Davalı vekilinin bilirkişi raporuna itiraz dilekçesinde özetle; TPMK kararları, Yargıtay kararları ve doktrindeki görüler doğrultusunda asıl davaya konu “…” ve “…” ibareli markaların birbirinden farklı olup söz konusu markaların karıştırılma ihtimali söz konusu olmadığını, bu nedenle aksi yöndeki haksız ve hukuka aykırı raporun kabulünün mümkün olmadığını, müvekkilinin ticaret unvanının terkinine ilişkin görüşlerin kabul edilmesinin mümkün olmadığını, bilirkişi raporuna itirazların kabulü ile alınında uzman üniversitelerde fikri ve sınai haklar hukuku alanında halen aktif olarak eğitim veren, bu alanda yüksek lisans veya doktora yapmış öğretim görevlilerinden oluşacak yen bir heyetten bilirkişi raporu alınmasını talep etmiştir.
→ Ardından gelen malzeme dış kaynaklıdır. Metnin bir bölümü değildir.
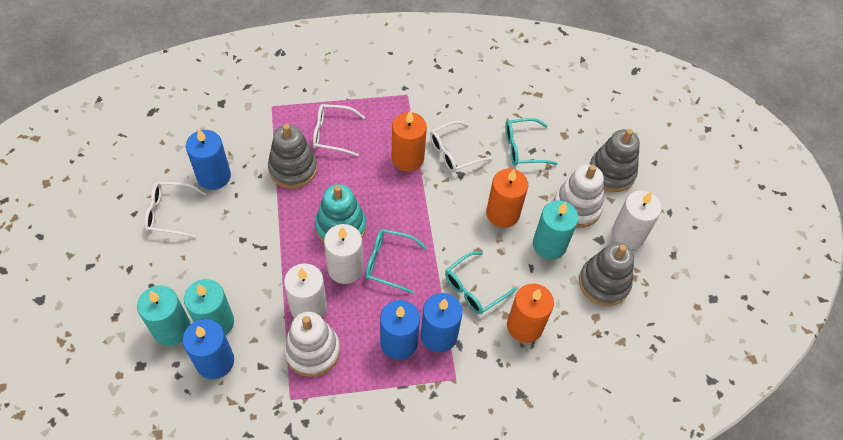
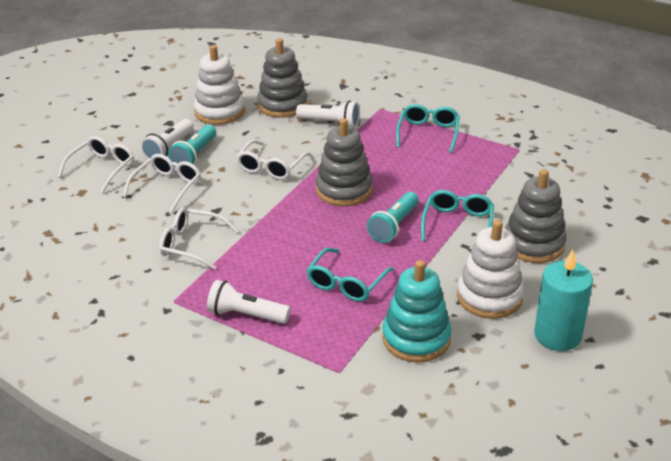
blue candle: 4 -> 0
orange candle: 3 -> 0
turquoise candle: 3 -> 1
turquoise flashlight: 0 -> 2
white candle: 3 -> 0
white flashlight: 0 -> 3
white glasses: 3 -> 4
Asıl Dava; Davalı … adına tescilli … tescil nolu markanın hükümsüzlük koşullarının yine davalı şirket ünvanında bulunan … unvanının terkini koşullarının oluşup oluşmadığına, davacı marka haklarını ihlal edip etmediği, men koşullarının oluşup oluşmadığına yöneliktir.
Karşı Dava; Davacı karşı davalı adına olan … tescil nolu markanın hükümsüzlük koşullarının oluşup oluşmadığına yöneliktir.
Mahkememizce markanın hükümsüzlüğü talebi yönünden yapılan değerlendirmede; SMK’nun 25.md’si hükümsüzlük hallerini düzenlemektedir. Buna göre 5.md’deki mutlak red; ve 6.md’deki nisbi red sebepleri hükümsüzlük sebebidir.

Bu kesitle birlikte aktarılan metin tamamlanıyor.